April 2007: Trotz des Erreichens des Pokal-Halbfinalss gegen den VfB Stuttgart (0:1) redet in Wolfsburg niemand vom internationalen Geschäft. Geschäftsführer Fuchs: "Die Champions League ist völlig unrealistisch."

12. Mai 2007: Fast auf den Tag genau ein Jahr später sichert sich der VfL wieder durch ein 2:2 die Klasse. Diesmal in Aachen. Trotzdem beschließt der Aufsichtsrat die Entlassung von Trainer Augenthaler. Eine Woche später wird die Trennung nach dem letzten Saisonspiel gegen Werder Bremen offiziell vollzogen. Auch Manager und Geschäftsführer Fuchs muss gehen.

30. Mai 2007: Die Revolution. Wolfsburg beschreitet völlig neue Wege und übergibt die Ämter des Geschäftsführers, des Managers und des Trainers in die Hände eines Mannes. Felix Magath wird zum Alleinherrscher. Unterstützung erhält er durch den neuen Aufsichtsratschef Hans Dieter Pötsch. Am 13. Juni tritt Magath seinen Dienst an.

11. August 2007: Elf neue Spieler holt Magath in lediglich acht Wochen zum VfL, gibt dabei rund 20 Millionen Euro aus. Trotzdem geht der Start gegen Arminia Bielefeld zu Hause daneben: 1:3. Nach der Vorrunde ist Wolfsburg lediglich Elfter.

28. November 2007: Auf der Delegiertenversammlung votieren 93 von 94 Stimmberechtigten dafür, die 10 Prozent der VfL-Anteile in den VW-Konzern einzugliedern. Die VfL Wolfsburg GmbH gehört damit zu 100 Prozent der Volkswagen AG.

17. Mai 2008: Nach der erfolgreichsten Rückrunde der Vereinsgeschichte schafft Wolfsburg am letzten Spieltag noch den Sprung auf Rang fünf und damit die Qualifikation für den UEFA-Cup. Das erste Teilziel ist erreicht.

16. August 2008: Magath gibt in der Sommerpause rund 30 Millionen Euro für neue Spieler aus. Der Start gelingt mit einem 2:1 gegen Aufsteiger 1. FC Köln. Danach hakt es allerdings gewaltig. Wolfsburg ist auf Grund seiner frappierenden Auswärtsschwäche nach der Vorrunde nur Neunter.
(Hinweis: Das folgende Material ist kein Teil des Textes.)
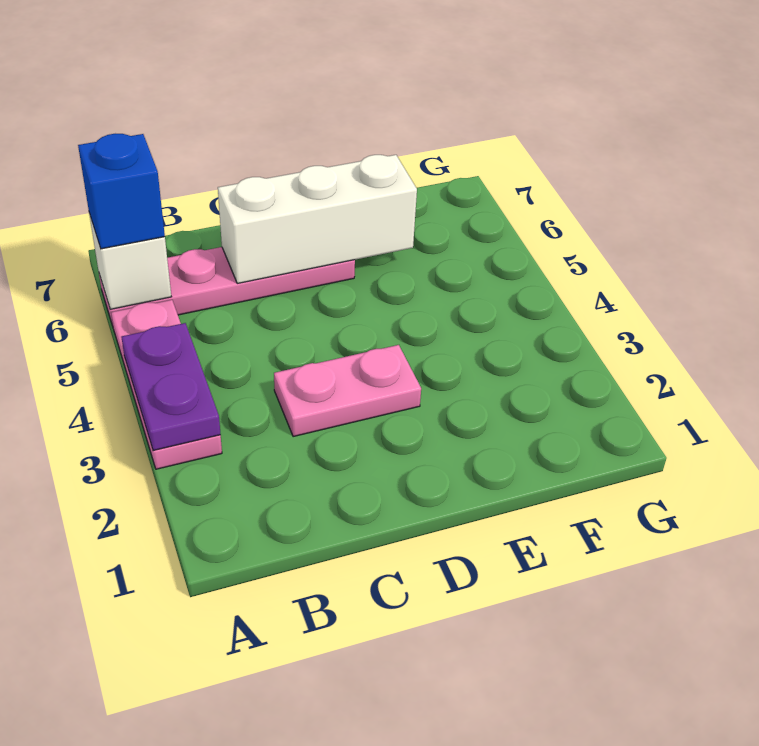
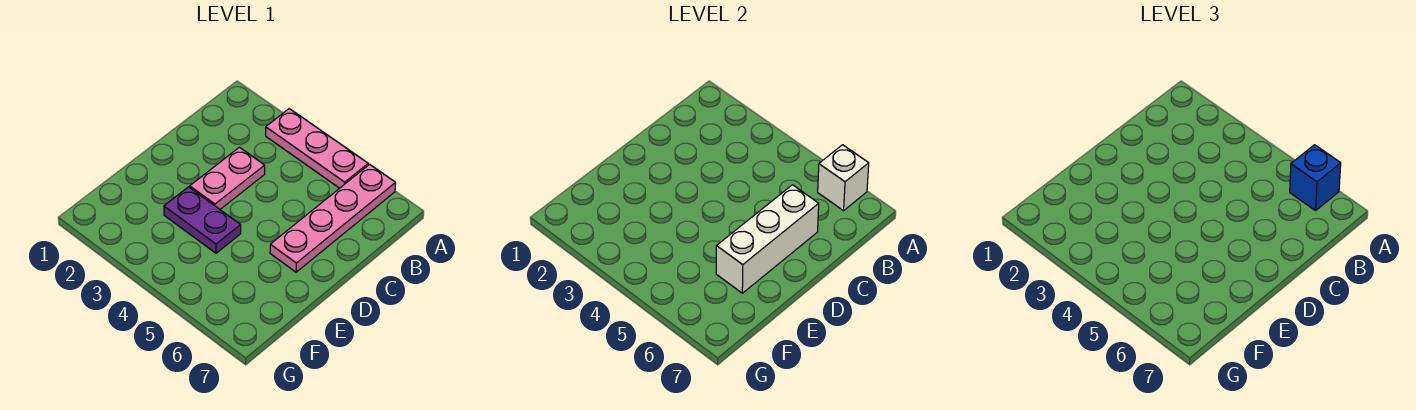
purple plate A3:A4 level 2 -> purple plate E3:E4 level 1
4. April 2009: Wolfsburg spielt eine entfesselte Rückrunde mit dem Höhepunkt am 26. Spieltag: Der FC Bayern wird in der VW-Arena mit 5:1 gedemütigt und Wolfsburg erklimmt erstmals in der Saison die Tabellenspitze.

18. April 2009: Das 2:1 gegen Bayer Leverkusen bedeutet den zehnten Sieg in Folge und damit die Einstellung des Uralt-Rekords von Borussia Mönchengladbach aus dem Jahr 1987. Eine Woche später verliert der VfL allerdings bei Energie Cottbus mit 0:2.

6. Mai 2009: Magath gibt seinen Abgang zum Saisonende bekannt und wird ab Juli Trainer-Manager-Vorstandsmitglied auf Schalke. "Die Ziele, die ich zu Beginn meines Engagements mit dem VfL-Aufsichtsrat vereinbart habe, haben wir erreicht."

16. Mai 2009: Das sagenhafte 5:0 in Hannover ist nicht nur der höchste Auswärtssieg der Vereinsgeschichte, das Sturmpaar Edin Dzeko/Grafite sorgt auch für ein Novum: Zum ersten Mal in der Geschichte der Bundesliga haben zwei Spieler eines Klubs in einer Saison jeweils mehr als 20 Treffer erzielt. Dzeko 25, Grafite bereits 26.

Mit zwei Punkten und sieben Toren Vorsprung auf den schärfsten Verfolger Bayern München ist die Meisterschaft einen Spieltag vor Saisonende zum Greifen nah. Im Heimspiel gegen Werder Bremen winkt die erste Meisterschaft der Klub-Geschichte.